作为一种非金属聚合半导体, 石墨相氮化碳(g-C3N4)具有特殊的能带结构、可见光响应能力以及优良的物理化学性质以及生产成本低等特点, 因而已成为目前光催化领域的研究热点. 然而, 由于g-C3N4被光激发的电子与空穴极易复合, 导致g-C3N4材料的光催化性能并不理想. 而助剂修饰是实现光生载流子有效分离以提高光催化活性的有效途径. 众所周知, 贵金属Pt可以作为光催化产氢的反应位点, 但高昂的成本限制了它的实际应用. 所以, 开发高效的非贵金属助剂很有必要. 近年来, NiS作为优良的电子助剂在光催化领域受到广泛关注. 大量研究表明, NiS可以作为g-C3N4的产氢活性位点用于提高其光催化产氢性能. NiS助剂主要是通过水热、煅烧和液相沉淀的方法修饰在g-C3N4的表面上. 相较而言, 助剂的光沉积方法具有一些独特的优势, 例如节能、环保、简易并且能够实现其原位牢固地沉积在光催化剂的表面. 然而g-C3N4光生电子和空穴强还原和氧化能力容易导致像Ni2+的还原和S2-的氧化等副反应发生, 因此NiS助剂很难光沉积在g-C3N4材料表面.
本文采用硫调控的光沉积法成功合成了NiS/g-C3N4光催化材料, 该法利用g-C3N4在光照条件下产生的光生电子结合S以及Ni2+生成NiS, 然后原位沉积在g-C3N4表面. 由于E0(S/NiS)(0.096 V)比E0(Ni2+/Ni)(-0.23 V)更正, 所以NiS优先原位沉积在g-C3N4表面. 因此, 硫调控的光沉积法促进了NiS的生成, 并抑制了金属Ni等副反应的形成.
通过X射线光电子能谱分析NiS/g-C3N4的表面化学态, 表明该方法能成功地将NiS修饰在g-C3N4的表面, 这也得到透射电镜和高分辨透射电镜结果的证实. 光催化产氢的结果表明, NiS/g-C3N4光催化剂实现了良好的光催化性能, 其最优产氢速率(244 μmol h-1 g-1)接近于1 wt% Pt/g-C3N4(316 μmol h-1 g-1). 这是因为硫调控的光沉积法实现NiS助剂在g-C3N4表面的修饰, 从而促进光生电子与空穴的有效分离, 进而提高光催化制氢效率. 此外, 在该方法中, NiS的形成通常在g-C3N4光生电子的表面传输位点上, 因此也能够使NiS提供更多的活性位点以提高界面产氢催化反应速率. 电化学表征结果也进一步证明NiS/g-C3N4光催化剂加快了电子与空穴的分离和转移. 更重要的是, 这种简易且通用的方法还可以实现CoSx, CuSx, AgSx对g-C3N4的助剂修饰, 并且都提高了g-C3N4的光催化产氢性能, 表明该方法具有一定的普适性, 为高效光催化材料的合成提供了新的思路.

关键词: g-C3N4, NiS, 助剂, 硫调控的光沉积法, 氢气, 光催化

Abstract:

Modification of nickel sulfide cocatalysts is considered to be a promising approach for efficient enhancement of the photocatalytic hydrogen production performance of g-C3N4. Providing more NiS cocatalyst to function as active sites of g-C3N4 is still highly desirable.
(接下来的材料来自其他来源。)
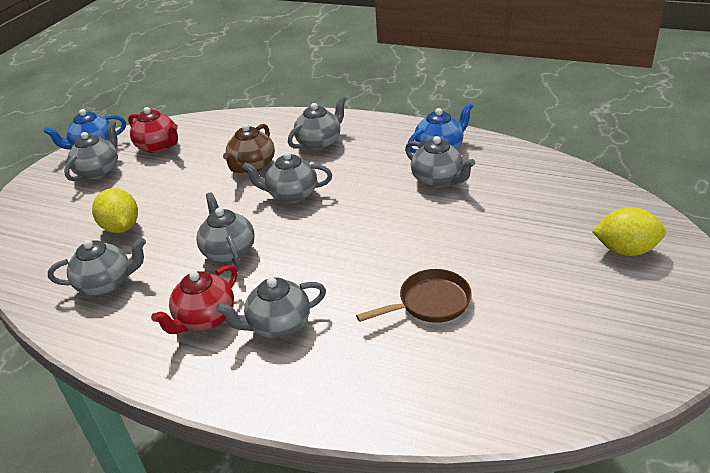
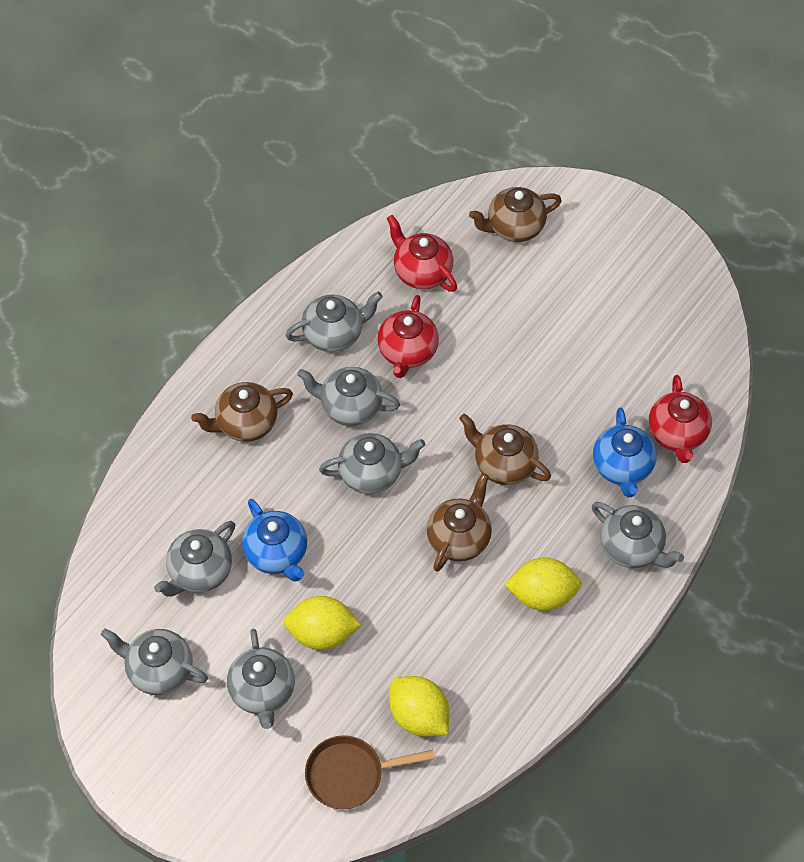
brown teapot: 1 -> 4
red teapot: 2 -> 3
yellow lemon: 2 -> 3

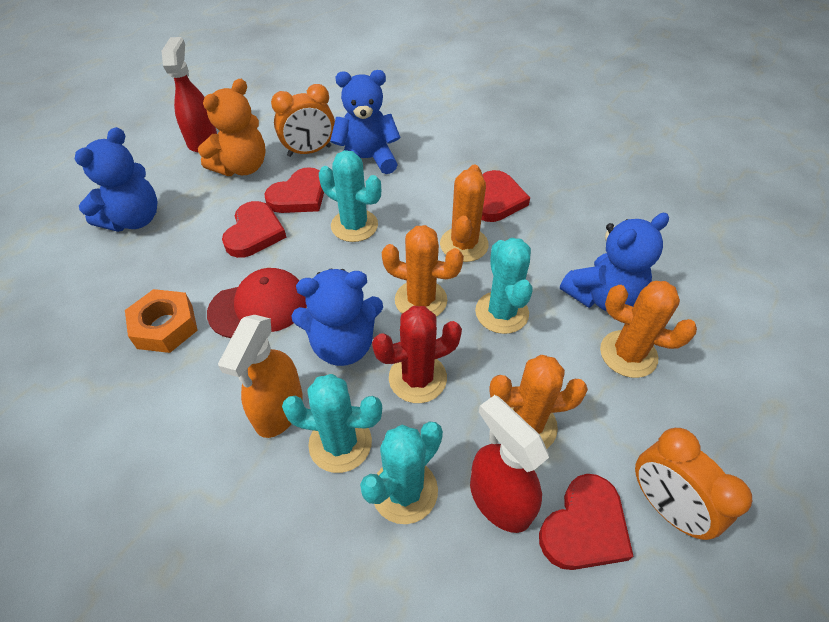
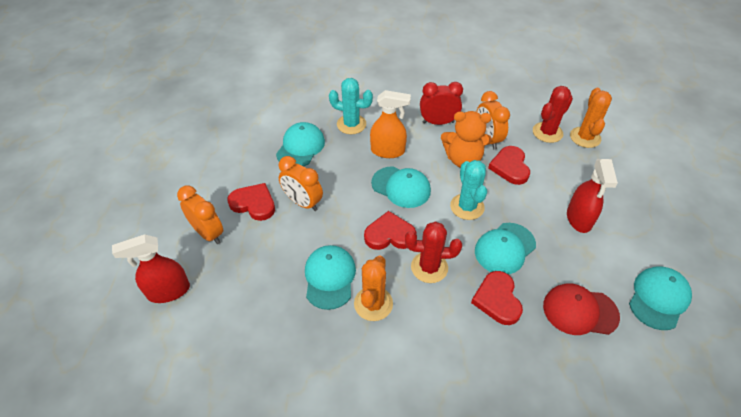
blue teddy bear: 4 -> 0
orange cactus: 4 -> 2
orange clock: 2 -> 3
orange nut: 1 -> 0
red cactus: 1 -> 2
red clock: 0 -> 1
turquoise cactus: 4 -> 2
turquoise cap: 0 -> 5

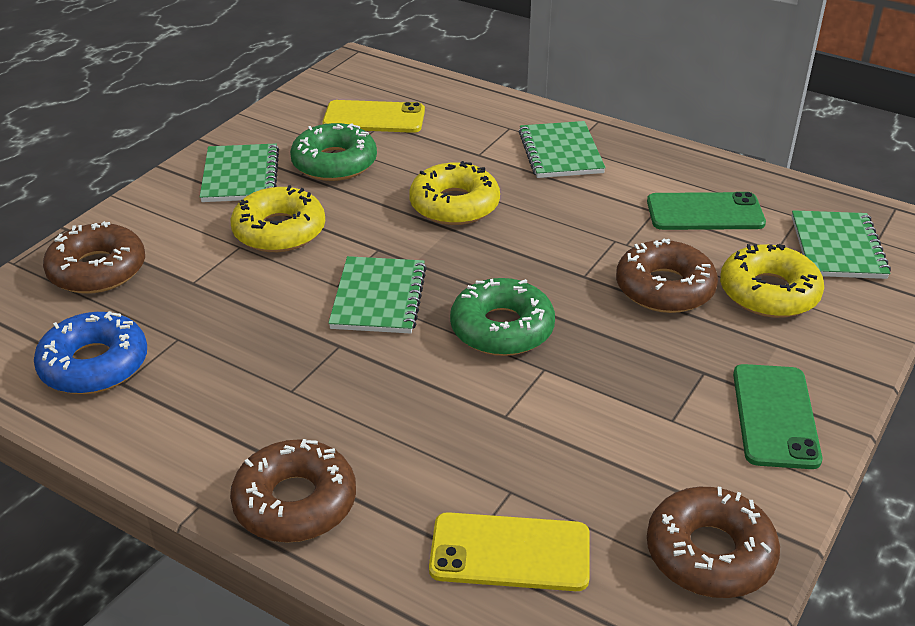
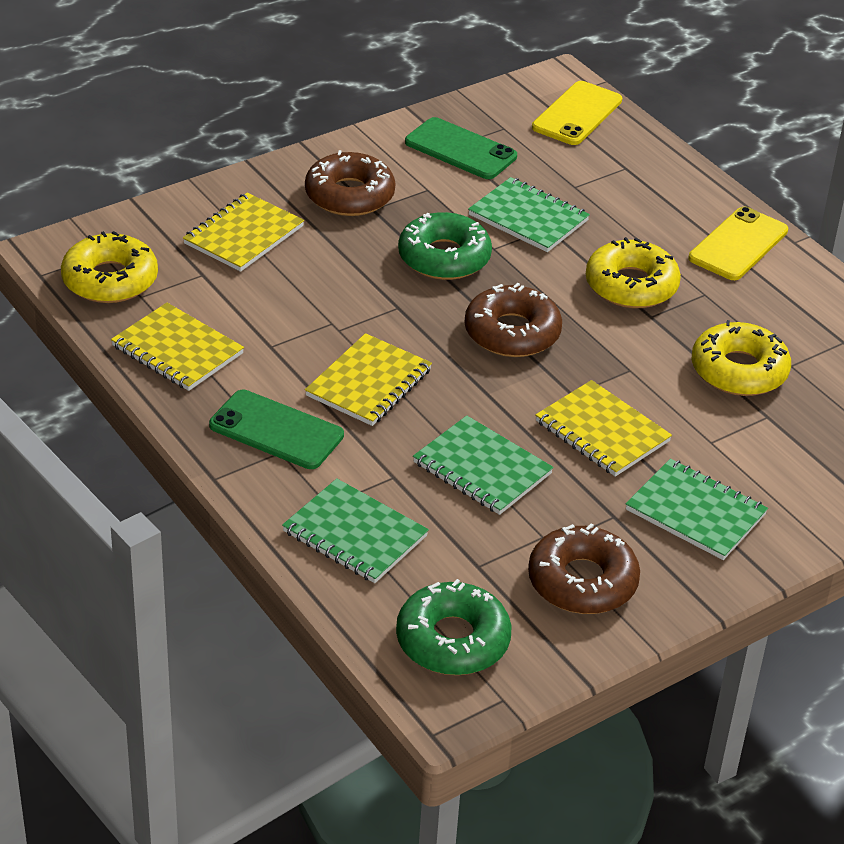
blue donut: 1 -> 0
brown donut: 4 -> 3
yellow notebook: 0 -> 4

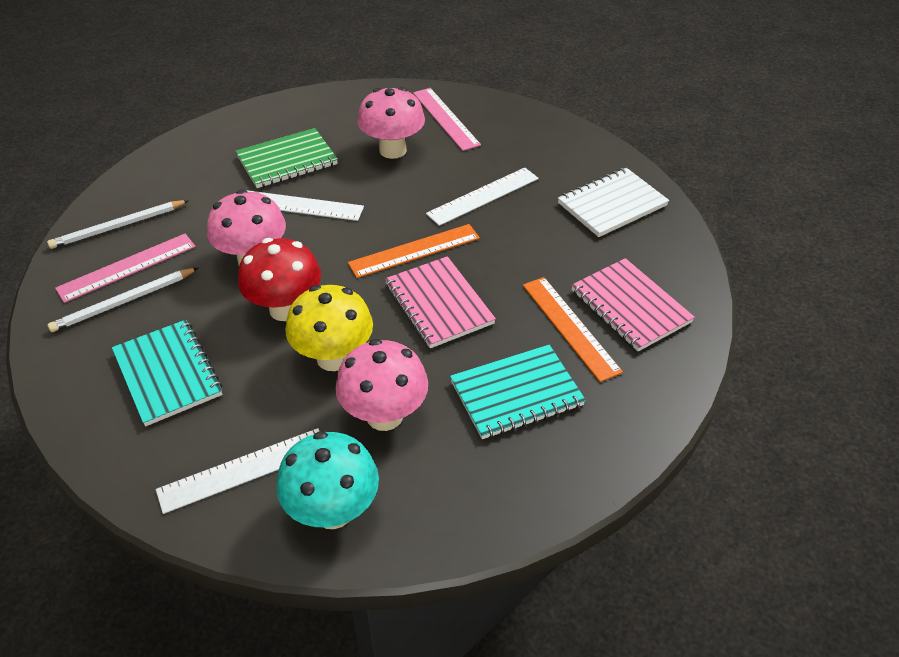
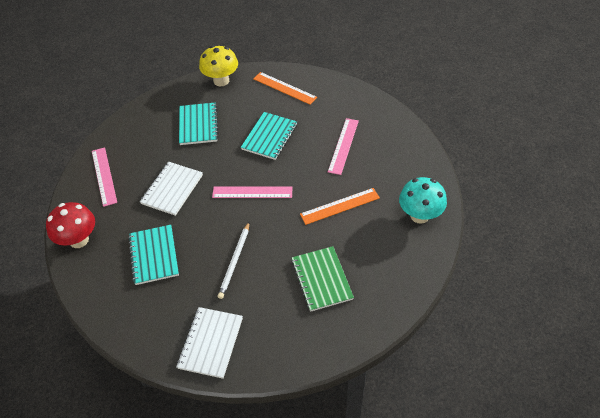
pink mushroom: 3 -> 0
pink notebook: 2 -> 0
pink ruler: 2 -> 3
turquoise notebook: 2 -> 3
white notebook: 1 -> 2
white pencil: 2 -> 1
white ruler: 3 -> 0

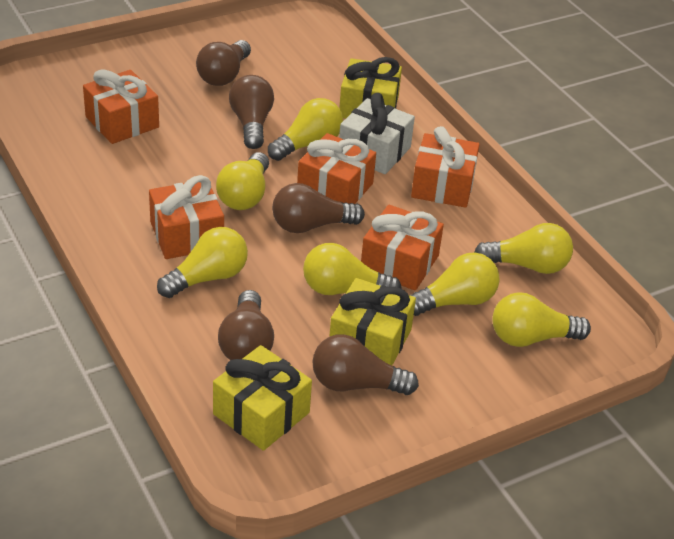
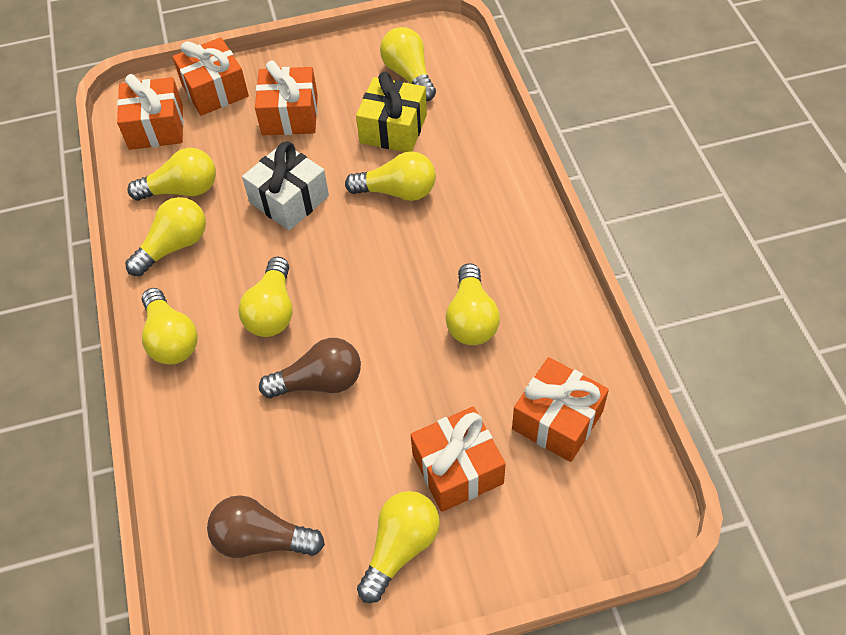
brown light bulb: 5 -> 2
yellow gift: 3 -> 1
yellow light bulb: 7 -> 8

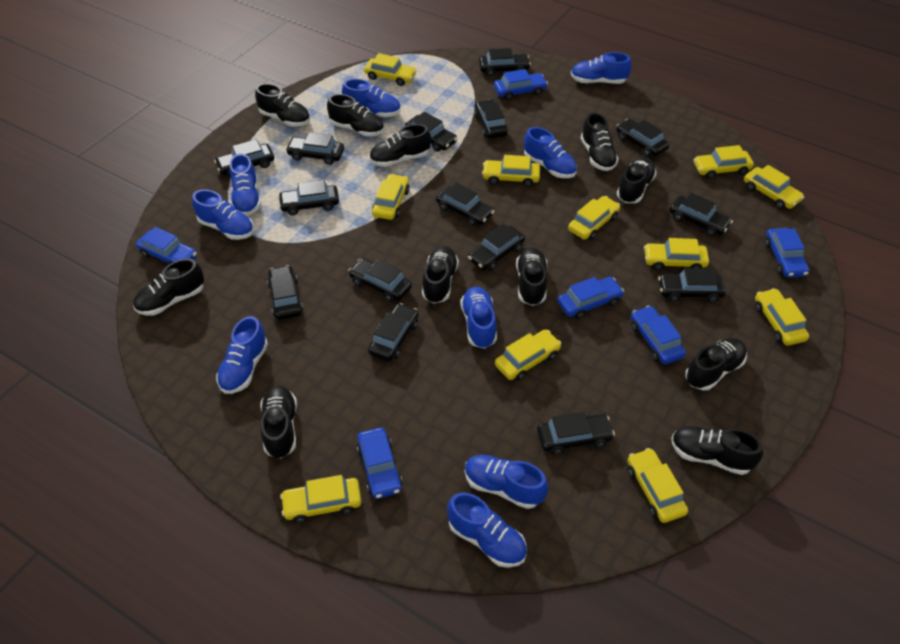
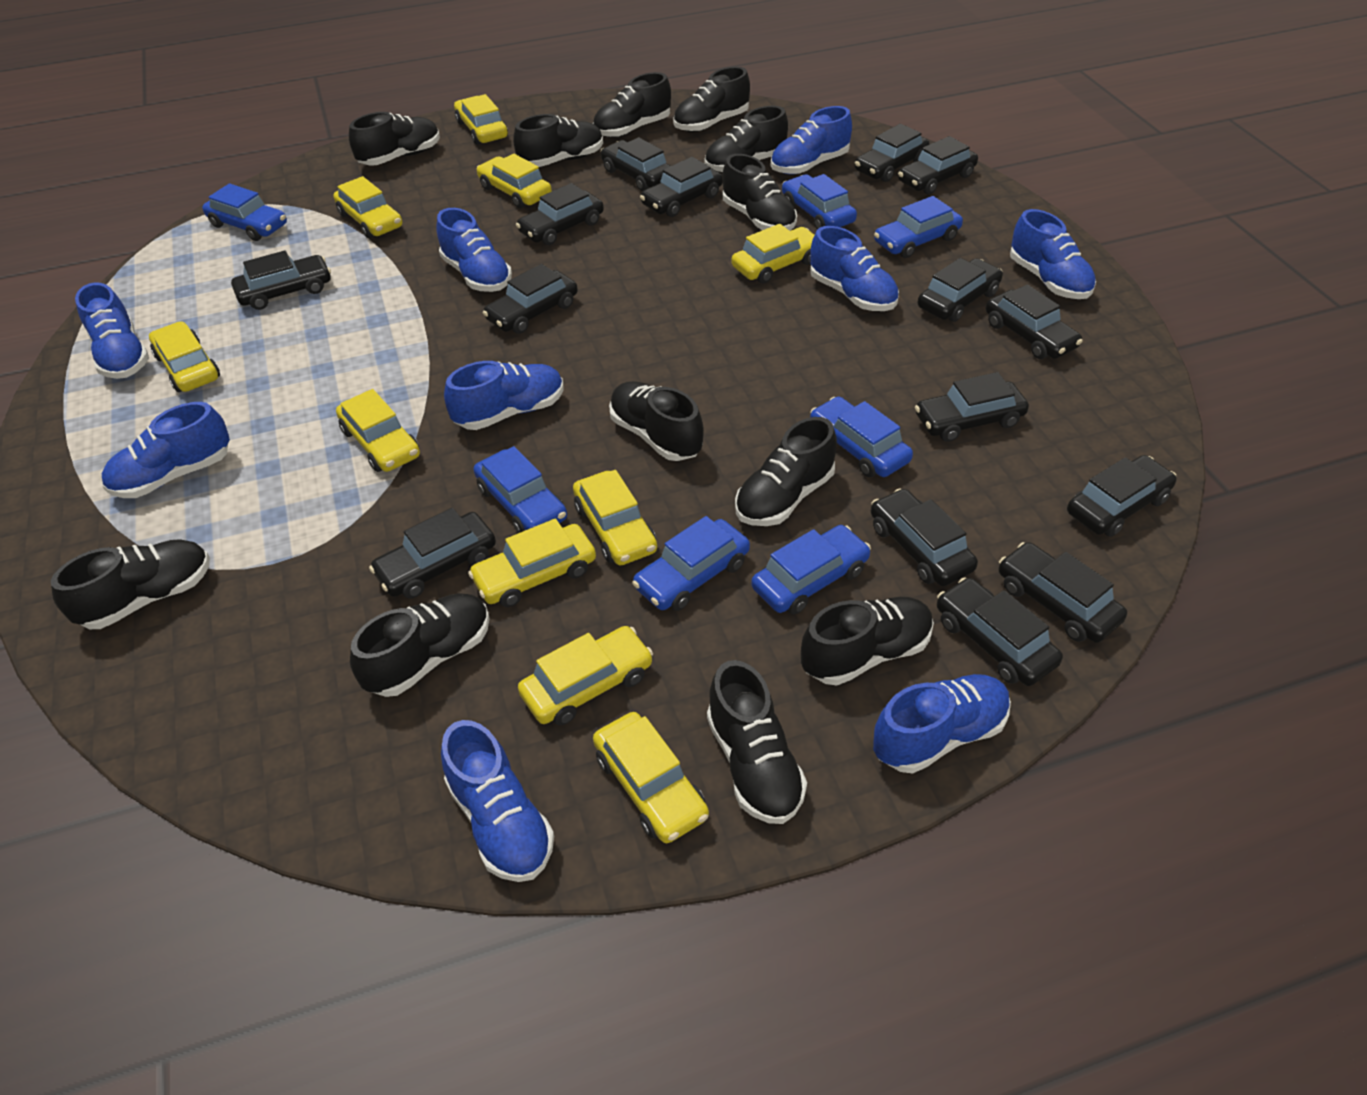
black shoe: 11 -> 12
blue car: 6 -> 7
yellow car: 11 -> 10

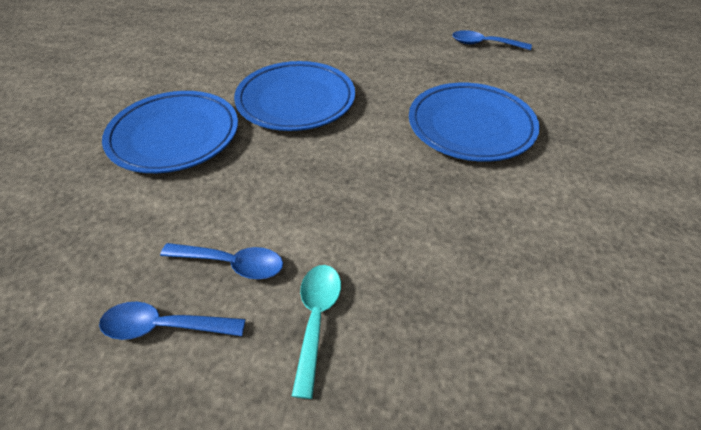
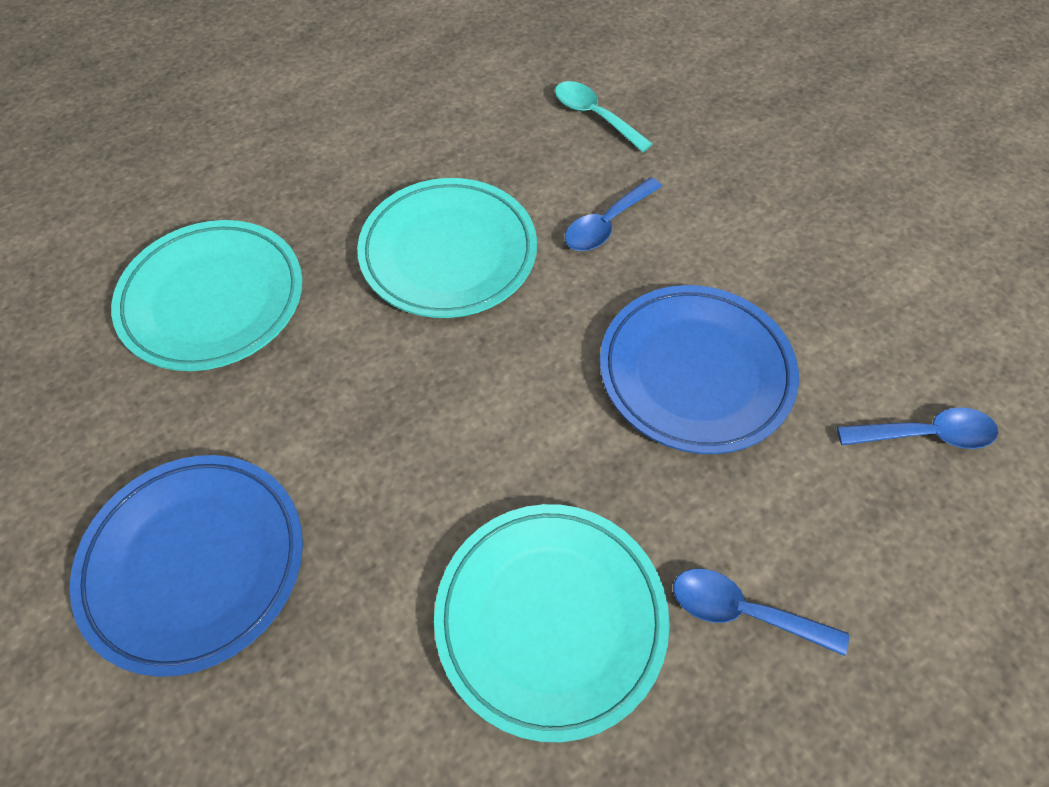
blue plate: 3 -> 2
turquoise plate: 0 -> 3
To realize this goal, in this work, a facile sulfur-mediated photodeposition approach was developed. Specifically, photogenerated electrons excited by visible light reduce the S molecules absorbed on g-C3N4 surface to S2-, and subsequently NiS cocatalyst is formed in situ on the g-C3N4 surface by a combination of Ni2+ and S2- due to their small solubility product constant (Ksp = 3.2 × 10-19). This approach has several advantages. The NiS cocatalyst is clearly in situ deposited on the photogenerated electron transfer sites of g-C3N4, and thus provides more active sites for H2 production. In addition, this method utilizes solar energy with mild reaction conditions at room temperature. Consequently, the synthesized NiS/g-C3N4 photocatalyst achieves excellent hydrogen generation performance with the performance of the optimal sample (244 μmol h-1 g-1) close to that of 1 wt% Pt/g-C3N4 (316 μmol h-1 g-1, a well-known excellent photocatalyst). More importantly, the present sulfur-mediated photodeposition route is versatile and facile and can be used to deposit various metal sulfides such as CoSx, CuSx and AgSx on the g-C3N4 surface, and all the resulting metal sulfide-modified g-C3N4 photocatalysts exhibit improved H2-production performance. Our study offers a novel insight for the synthesis of high-efficiency photocatalysts.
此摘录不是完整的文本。